Page 5 of The Shadow Queen


  “I can’t find the corn-husk doll,” Mother said, sitting back on her haunches.

  “It’s in the carpetbag,” I said, prying open the shutters of the one small window to the cacophony of hawkers below. I looked down at the jostling crowd. The elevation dizzied me. Paris! I had at last fulfilled my promise to my father.

  Finally I spotted Gaston carrying the leather bucket, slopping water in his cumbersome way. He was becoming a young man; he was going to need a place in the world.

  CHAPTER 10

  Nil desperandum. Never despair.

  In Paris, flour was five times what we were used to paying; even a sack of beans was dear. What resources we had were running out. I became sleepless, my mind spinning through the dark hours.

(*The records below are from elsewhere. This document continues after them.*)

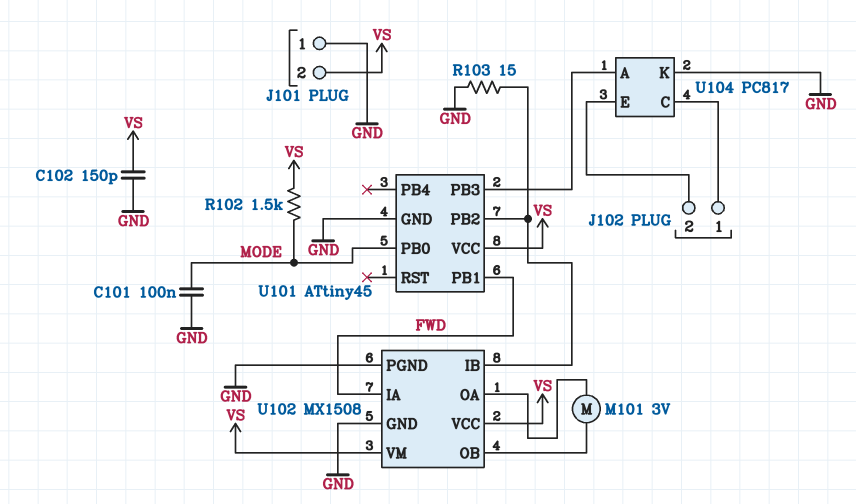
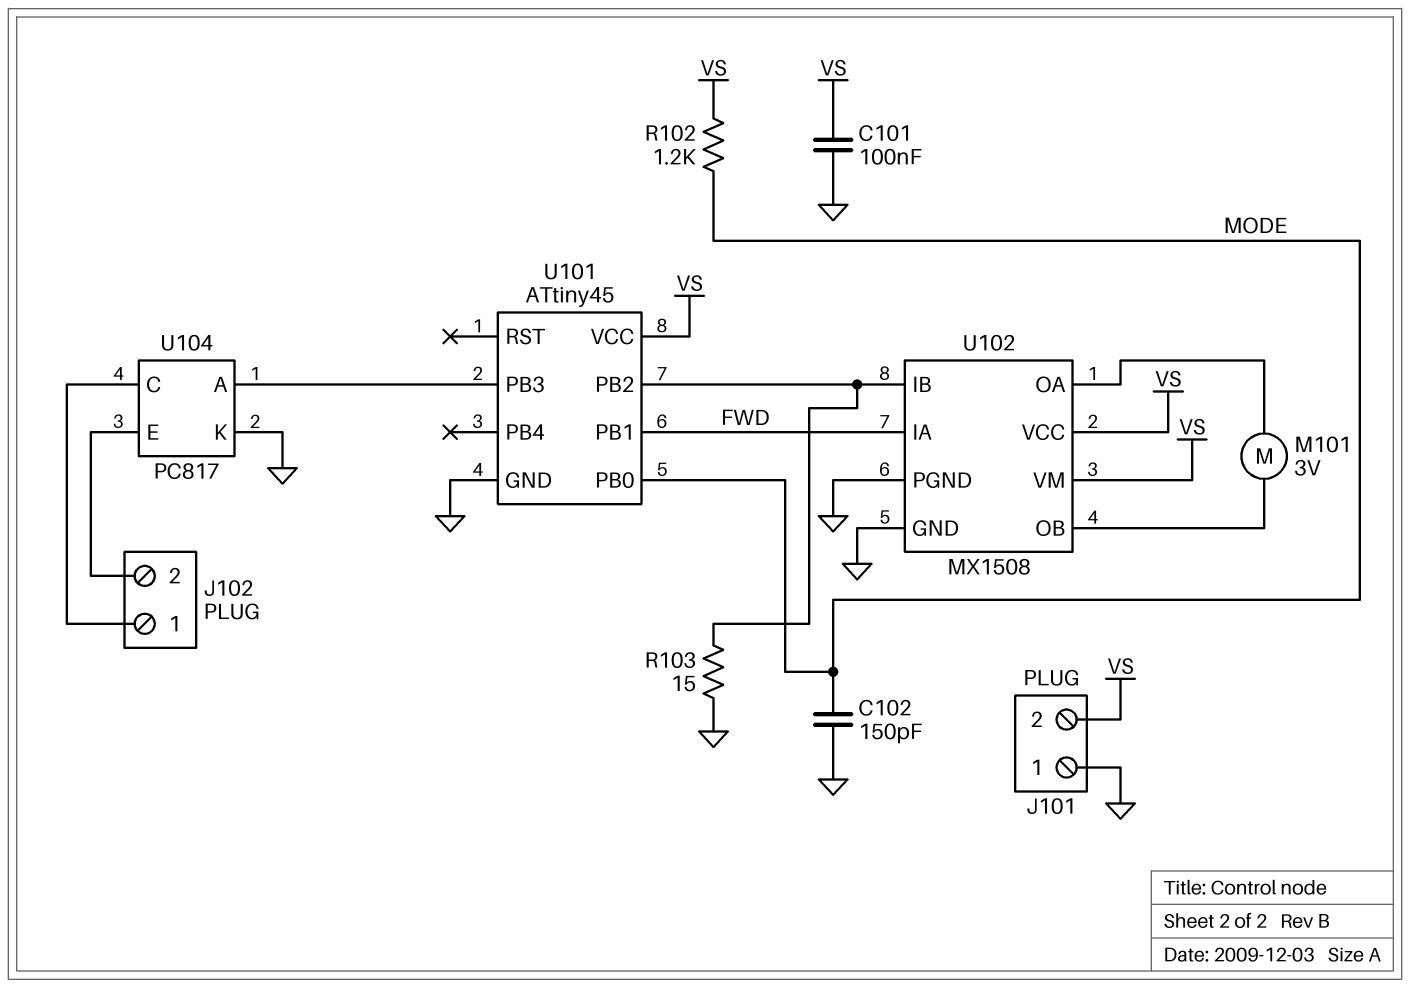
C101: 100nF (GND, MODE) -> 100nF (GND, VS)
C102: 150pF (GND, VS) -> 150pF (GND, MODE)
R102: 1.5k (MODE, VS) -> 1.2k (MODE, VS)

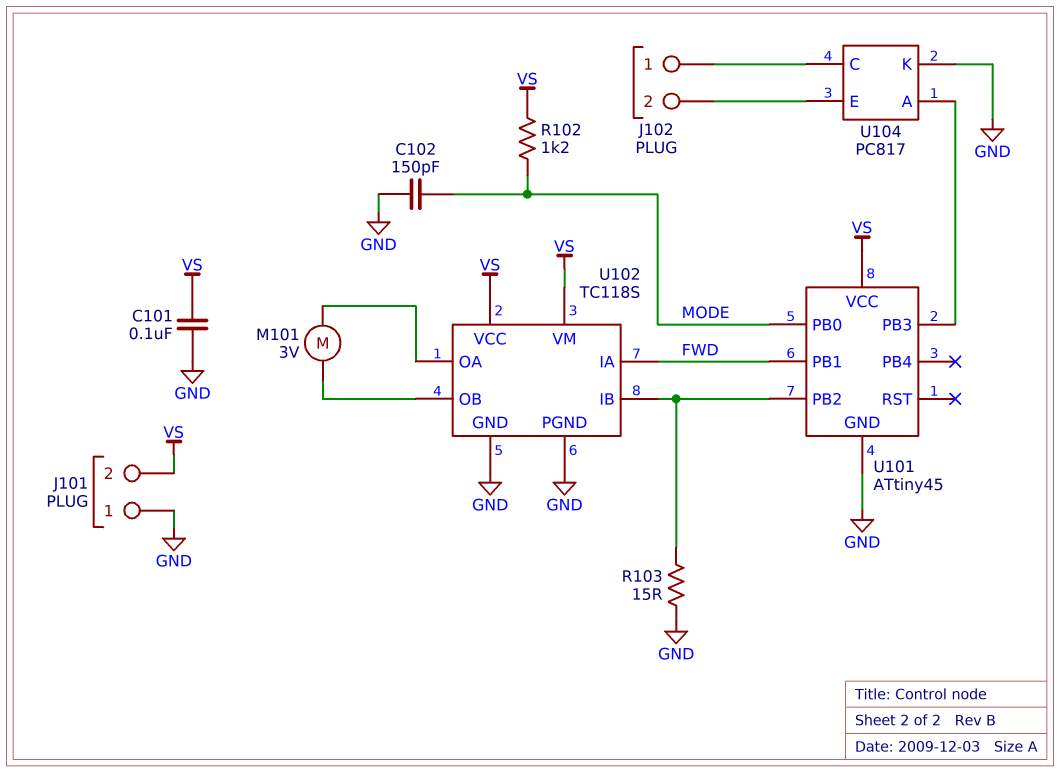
U102: MX1508 -> TC118S

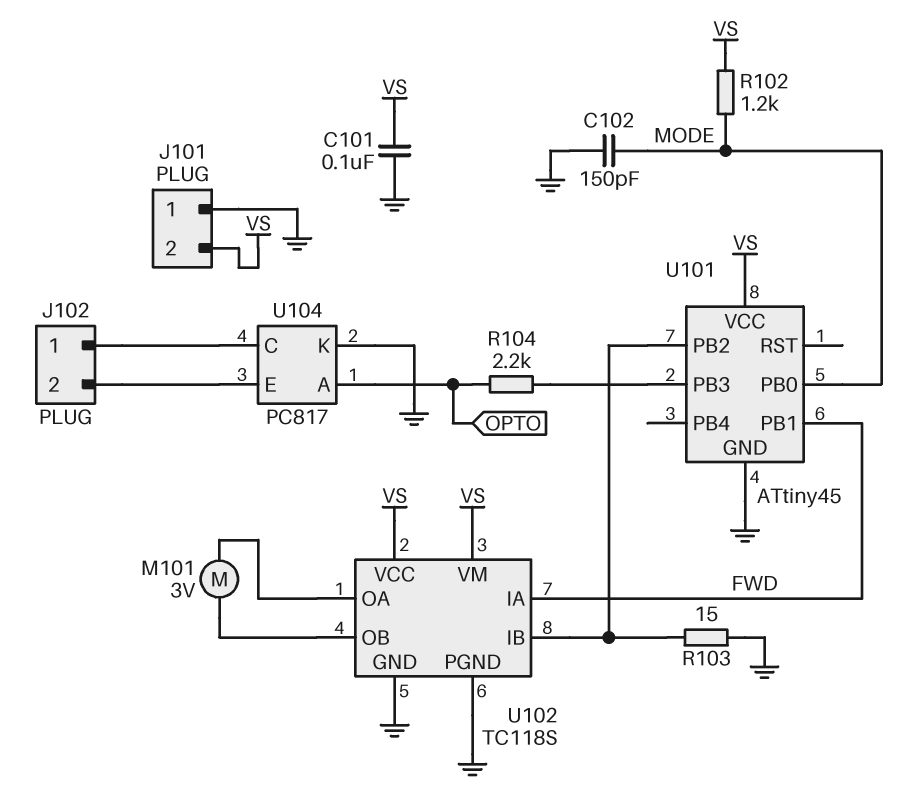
R104: none -> 2.2k (OPTO, U101/PB3)
U104 pin A: U101/PB3 -> OPTO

  I’d asked everywhere, searching for Monsieur Courageux. I’d looked for work as a washerwoman, milliner, or seamstress, knocking on the doors of service entrances to the private grand hotels, and even the more humble back-alley merchants—fighting off more than one advance due to the assumption that any woman who worked was a prostitute. I’d quickly discovered that it was impossible to get almost any kind of employment without a guild certificate—and guild membership was not only hard to obtain, but expensive as well. I could do many things—just not, apparently, for hire. I could read and write, I was a qualified letter-writer, but the genteel vocations were closed to women. I was going to have to be, in Father’s word, inventive.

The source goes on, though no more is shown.